Dax potrzebował pomocy, to było oczywiste. Bez patyczkowania się dziewczyna przyzwała kolejny raz trójkę swoich pomocników, tym razem korzystając z kwiatów, które miała ciągle przy sobie w kieszeniach, nie chciała bowiem ryzykować, że przyzwani pomocnicy okażą się pokaleczeni w wyniku przyzwania ich po zmiażdżonych kwiatach. Momentalnie po przyzwaniu trójka jej rycerzy miała pobiec co sił w nogach w kierunku chłopaka, złapać go na tyle delikatnie ile można było, lecz jednocześnie stanowczo, by faktycznie oferować mu pomoc i zgodnie z jego wolą ruszyć w kierunku przez niego wskazanym, ewentualnie starając się reagować na jego wskazówki. To była jedna rzecz i dziewczyna odetchnęła zaraz po użyciu zaklęcia, wiedziała bowiem, że to wcale nie koniec jej wysiłków.
Niezależnie jednak od tego czy jej kwiatowi słudzy tym razem przydadzą się na dłużej i okażą się faktyczną pomocą, czy też nie, dziewczyna wiedziała, że to nie koniec. Dlatego nie oglądając się już na Daxa tym razem dziewczyna spojrzała w kierunku Yugi. - Oj, cokolwiek zamierzasz... nie, znając Ciebie i Twoje genialne pomysły... lepiej tego nie rób, tylko wycofaj się i przemyśl co chcesz zrobić, Yugi! - ktoś niemiły mógłby stwierdzić, że zielonowłosa kolejny raz okazała swojej białej koleżance brak szacunku, ale Kiri wiedziała swoje. Yugi musiała reagować szybko, a czy nie byłoby jej łatwiej tego zrobić, gdyby ją dodatkowo wkurzyć? - Mała, to nie zabawa w gonianego, nie ma zamawiaczek, więc ruszaj się! - krzyknęła do niej. Okej, przyznaję, sprawiało jej to lekką satysfakcję. Jak przeżyją to wszystko co się działo to Yugi pewnie będzie chciała się jakoś odpłacić zielonej za wszystko. Niech tylko spróbuje.

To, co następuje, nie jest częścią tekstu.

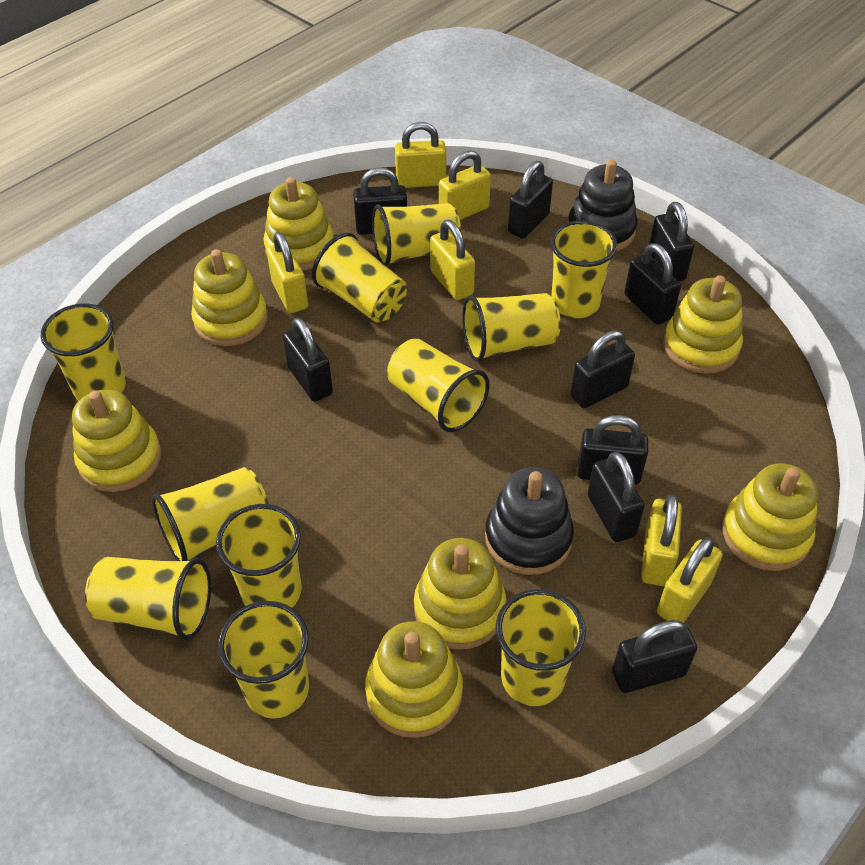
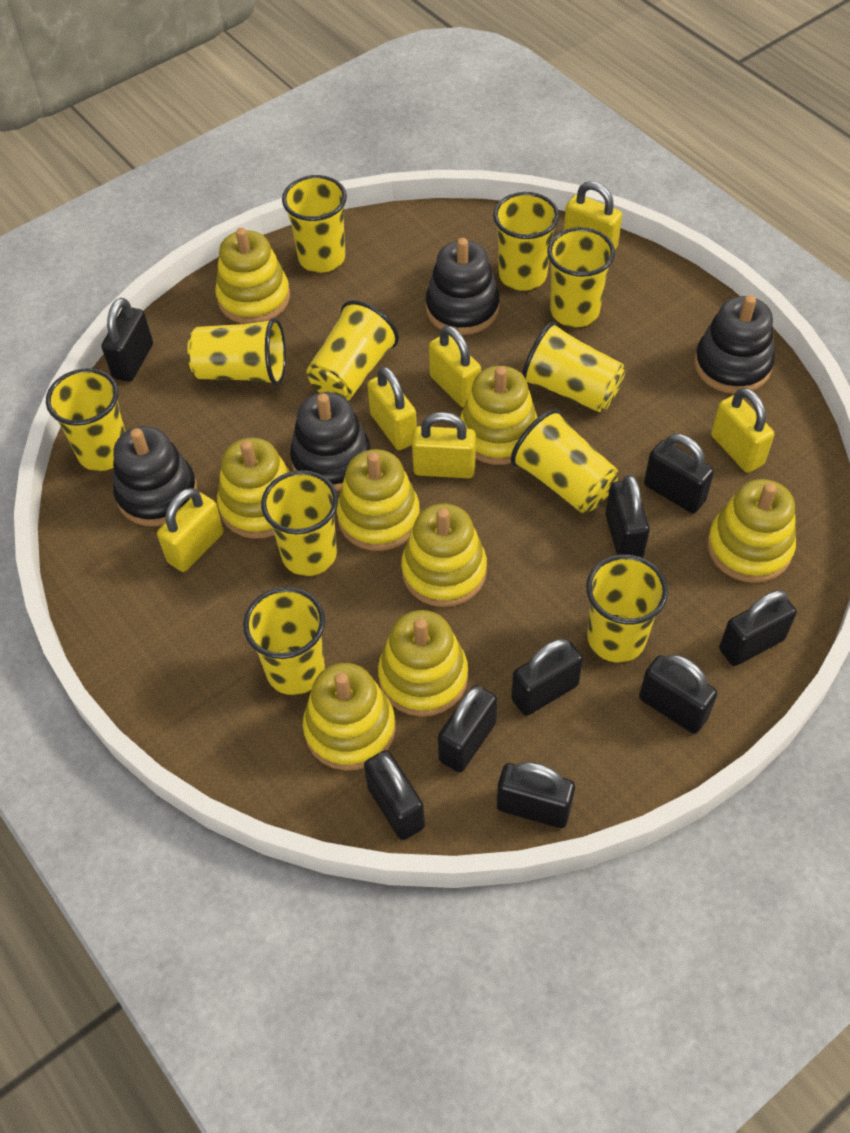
black stacking toy: 2 -> 4
yellow stacking toy: 7 -> 8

Stworki dla Daxa to jedno, motywacja dla Yugaty to drugie, a trzecim posunięciem, o ile tylko Kiri zdobyła na to odpowiednią ilość czasu było przyzwanie swojego kwiatowego ostrza i dalsze wycofanie się, ile tylko mogła jak najdalej od tego potwora, z którym przyszło im walczyć. Wyczarowanie miecza i wycofanie się? Jak to mogło mieć sens? Cóż, poniekąd mogło. Kiri nie wiedziała jak twarda jest skóra Kasjana, ale wiedziała jedno, przy takiej wielkości, ciężko było w niego z dystansu nie trafić. Dlatego jeśli tylko przeciwnik dał ja na tyle czasu dziewczyna postanowiła spróbować kolejnego zaklęcia i skoncentrowaną energią magiczną uderzyć w jego ciało. Skierowała ostrze miecza tak, by to zwracało się w kierunku szyi przeciwnika, a następnie skupiła się chwilę, starając się przesycić magiczny pocisk, który za chwilę miał opuścić jej ciało, jak największą dawką silnej woli i czystej energii. Być może brzmiało to głupio, ale za każdym razem gdy Kirino używała tego zaklęcia, dziewczyna czuła się bardzo niezręcznie, mając zawsze wrażenie, że strzela dosłownie "sobą" w kogoś. Nie było to uczucie przyjemne ani sympatyczne, ale jeśli już miała trafić w niego częścią własnego "ja", to niech przynajmniej to "ja" będzie przesycone... nie, nie złością. Raczej chęcią pomocy. Pomocy swoim towarzyszom.
Yugata
Liczba postów : 558
Dołączył/a : 11/11/2012
Skąd : To nie ma znaczenia, skoro miejsce, z którego pochodzi, już nie istnieje
Temat: Re: Patio Pon Maj 27 2013, 19:50
Okej... Jej plan nie poszedł specjalnie pięknie. W ogóle nie poszedł, bo nawet go nie zaczęła! Jednak udało jej się uniknąć poważnego połamania. Niemniej, siła Kasjana zaskoczyła dziewczynę. Podniosła się powoli i rozszerzonymi z... Nie tyle strachu, co zadziwienia, oczami ogarnęła ogrom zniszczeń. Po głowie pałętały jej się pytania. Jak, cholera, jak?! Jak on mógł jednym ruchem tak wszystko zmieść? To była jeszcze bardziej niszczycielska siła niźli Yugisiowa. Jednak! Smocza Zabójczyni Lodu nie zamierzała się poddawać. NIGDY się nie poddawała. NIGDY. W jej słowniku nie istniało słowo 'kapitulacja', ani 'ucieczka'. A tym bardziej 'tchórzostwo'. Wieloma określeniami można było nazwać białowłosą. Ale już na pewno nie tchórzem. Była dzielna jak lew, najodważniejsza z najodważniejszych. Wszystko należało poprowadzić do końca, choćby kosztowało ją to życie. Uniosła swoją małą główkę z determinacja i... Napluła na stopę olbrzyma! Ale jej celem nie było obrażenie go, czy cokolwiek podobnego - wiedziała, że nie zauważy. Ale chciała wszystkim, w tym sobie, pokazać, że wcale się go nie boi i gwiżdże sobie na jego siłę.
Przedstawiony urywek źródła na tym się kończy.